Commerzbank says OPEC, EIA and IEA disagree on 2026 oil balances, warning oversupply risks persist

by VT Markets
/
Feb 13, 2026

We are facing a deeply divided outlook for the oil market in 2026, with major agencies unable to agree on whether we will see balance or a significant surplus. This uncertainty is keeping Brent crude prices firm near $67.6 per barrel. For derivative traders, this clash of forecasts creates specific opportunities in the coming weeks.

The geopolitical situation remains a key support for prices, justifying a risk premium. Recent reports from early February show US-Iran talks have stalled, with the US Treasury expanding sanctions on entities believed to be moving Iranian oil. This tension, which has kept around 1.5 million barrels per day of Iranian supply under threat, is preventing prices from falling despite bearish forecasts.

Geopolitical Risk And Price Support

Supply chain shifts are also adding to the tightness, particularly as India continues to move away from Russian barrels. We saw Indian imports of Russian crude fall nearly 20% in the final quarter of 2025 due to payment issues, forcing them into the spot market for Middle Eastern and African grades. This scramble for alternative barrels is supporting prices in the short term.

However, the risk of an oversupply in the first half of this year is very real and should not be ignored. News this week that Kazakhstan’s Kashagan field is ramping up production ahead of schedule after January maintenance could add 400,000 barrels per day back to the market by March. This aligns with the IEA’s view of a potential glut of over 3 million barrels per day this half.

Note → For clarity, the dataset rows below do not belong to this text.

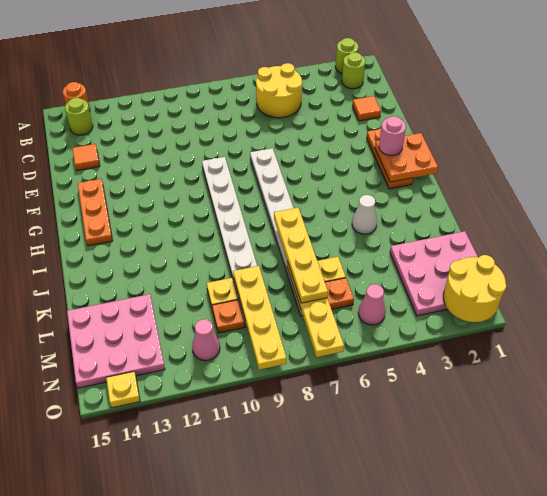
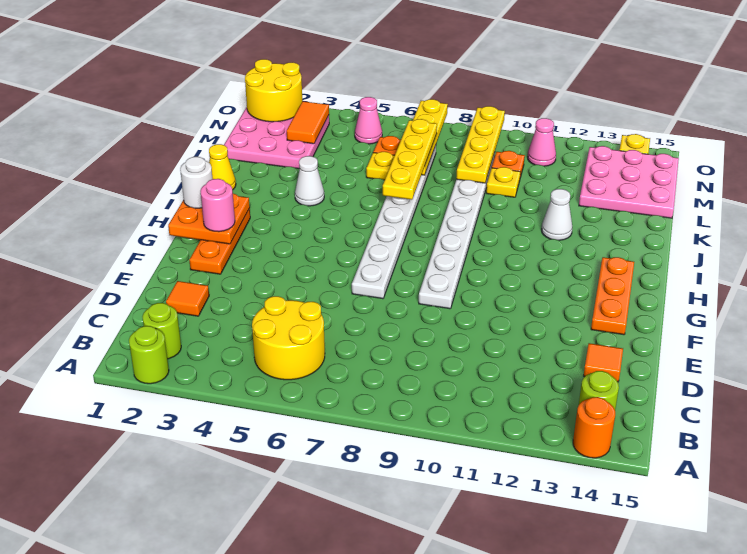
none -> white round brick H1 level 3
none -> yellow cone J1 level 1
none -> white cone J12 level 1
none -> orange tile M3:N3 level 2

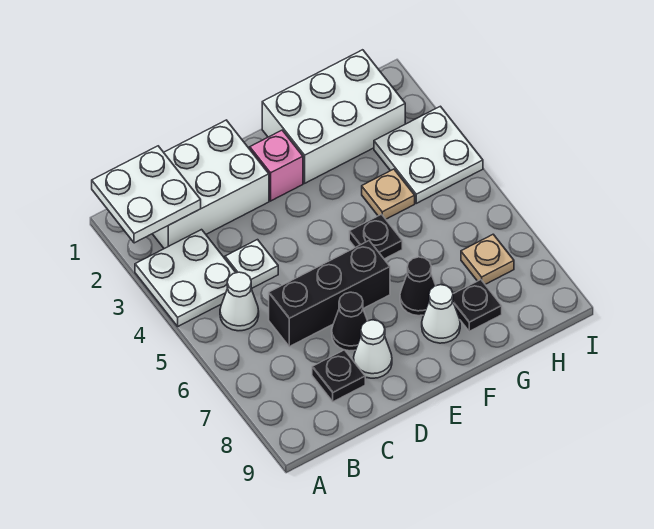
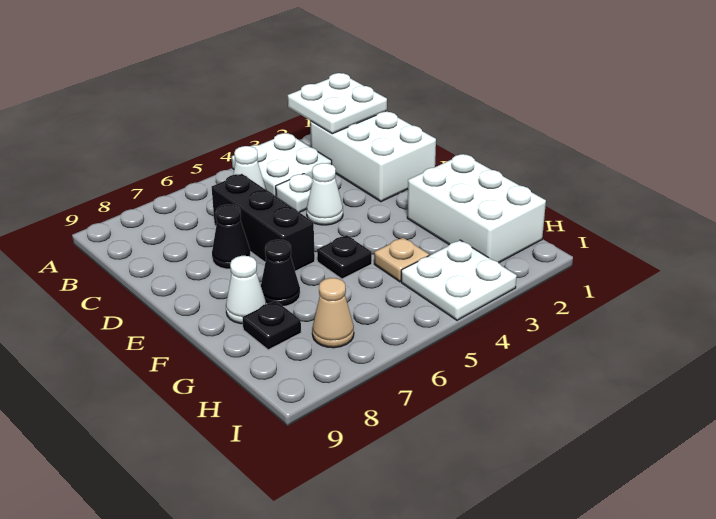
black plate C8 level 1 -> none
white cone D8 level 1 -> white cone D4 level 1
pink brick E2 level 1 -> none
tan plate H7 level 1 -> tan cone H7 level 1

This type of disagreement between forecasting agencies is something we have seen before. Looking back to 2024, the IEA and OPEC had a demand growth forecast gap of over 1 million barrels per day, creating similar volatility. The latest US inflation data for January 2026 coming in slightly above expectations also adds a bearish demand risk, as it may delay expected interest rate cuts.

Given the expected oversupply in the near term followed by a potential deficit later in the year, we are seeing opportunities in calendar spreads.

Trading Ideas For The Curve

Traders should consider strategies that benefit from near-term price weakness or range-bound action, such as selling out-of-the-money calls for March and April contracts. Simultaneously, buying longer-dated calls for the third and fourth quarters could position for the anticipated second-half supply deficit.